If the French were to intensify their checks on seafood at Calais, then the food supply chain really would be in trouble. He still wasn’t entirely clear quite what had happened, he insisted, but he was sure it was all just a misunderstanding of some sort.
The fishing boat had been on a list but now for some reason had been taken off that list. Perhaps it was a licence that had expired a few days ago and that the skipper had failed to renew or something.
It was unthinkable that a British vessel would have done anything seriously wrong and that once he had had a chance to speak to the French authorities, the confusion would be resolved.
This was pretty much good enough for Luke Pollard, the shadow Defra secretary. He had as little interest in going to war as Eustice, though he did point out that the botched Brexit negotiations might have played a part in the French actions. After all, there was very little that Lord Frost did not appear to have made worse.
Eustice was appalled by the idea. Frost had done everything by the book and if 2% of French trawlers had not had their licences to fish in UK waters renewed that was only because the UK was following the letter of the trade and cooperation agreement.
And the UK would never dream of not obeying international law when it came to Brexit. Apart from threatening to ditch the Northern Ireland protocol. So to suggest the seizure of the British boat was the French getting their retaliation in early was absurd.
None of which was well received by the Tories on Eustice’s backbenches. They – almost certainly correctly – thought that getting their retaliation in early was exactly what the French were doing and wanted to escalate tension by making a bad situation worse. We were in the right and we needed to teach Johnny Frenchman a lesson.
Michael Fabricant, Bob Seely, Craig Williams, Andrew Bowie and Tim Loughton were all up for making sure the French were made to pay. Another hundred years war.
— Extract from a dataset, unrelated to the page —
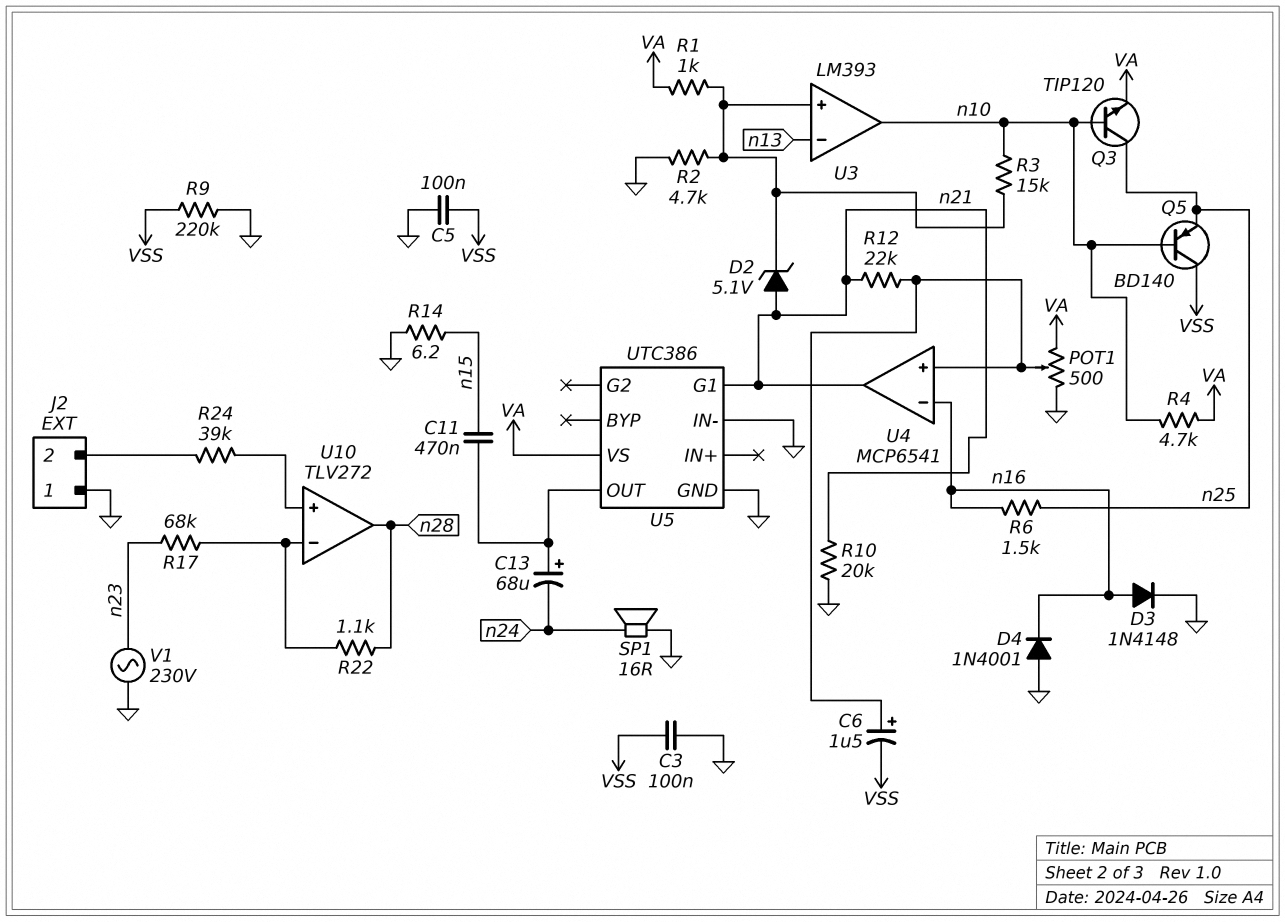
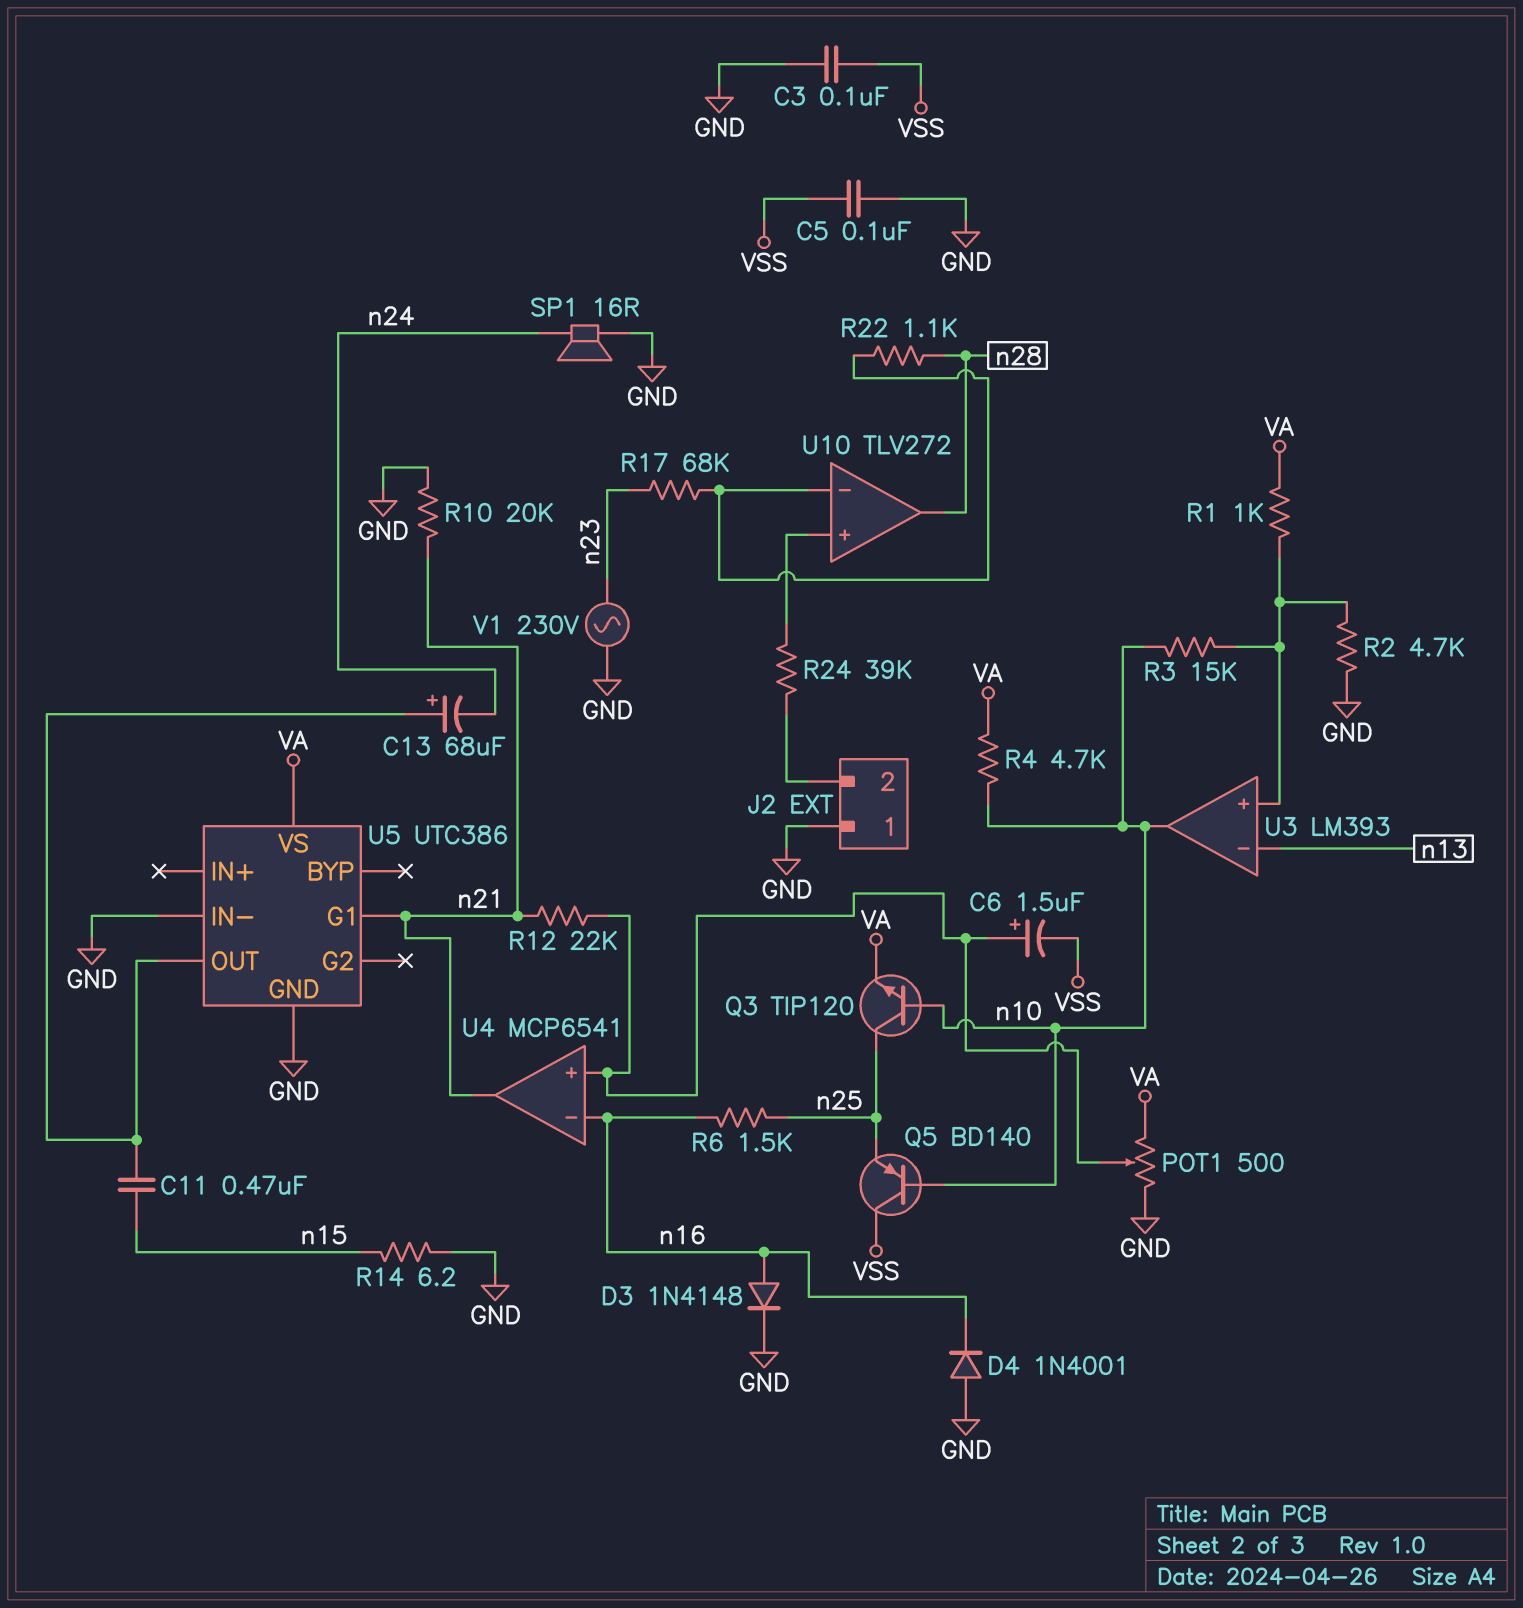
D2: zener 5.1V (A n21, K U3/in+) -> none
R9: 220k (GND, VSS) -> none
Andrew Bridgen went further. This was all the doing of the Tin-Pot Napoleon, Emmanuel Macron, who wanted to look tough with a tricky election campaign beginning. Thank God, we don’t have our own pumped-up narcissist who would play political games to win favour with his own home audience.
No one actually went so far as to call on Eustice to send in the navy to free the trawler but it can only be a matter of time.
What no one mentioned was the state of the waters around Britain’s coast. Presumably there aren’t that many takers for fishing in raw sewage at the moment.
Besides, that had been partially dealt with by Rebecca Pow, the most junior of ministers and resident departmental mug, during Defra questions earlier in the day. Pow was keen to show that she had the problem in hand. Rubber-gloved hands, natch.
It was like this. When the government had ordered its backbenchers to vote against an amendment banning water companies from pumping raw sewage into rivers and the sea, it had really been a training exercise to make sure that Tory backbenchers were dumb enough to vote for any old crap. Literally. And she was pleased to report that they were.
But now the point had been proved, Defra wanted everyone to do the exact opposite so there wasn’t a cholera epidemic during Cop26. Three billion’s worth of the £650bn project to update the UK’s sewer network was now complete – as good as finished really – so it would be nice if people, especially Tory backbenchers who had been made to look half-witted, could remember their pledge to have a nicer, kinder politics and stop sending her abusive emails. Pow sat down, never to be seen again until the next departmental screw-up.
Later in the day, it was only the proverbial shit that was hitting the fan. The day after the budget traditionally belongs to the geeks, who have been up all night crunching all the numbers in the small print that the government would rather most people missed. And what the Institute for Fiscal Studies, the independent economics thinktank, had found wasn’t altogether encouraging for Brand Rishi.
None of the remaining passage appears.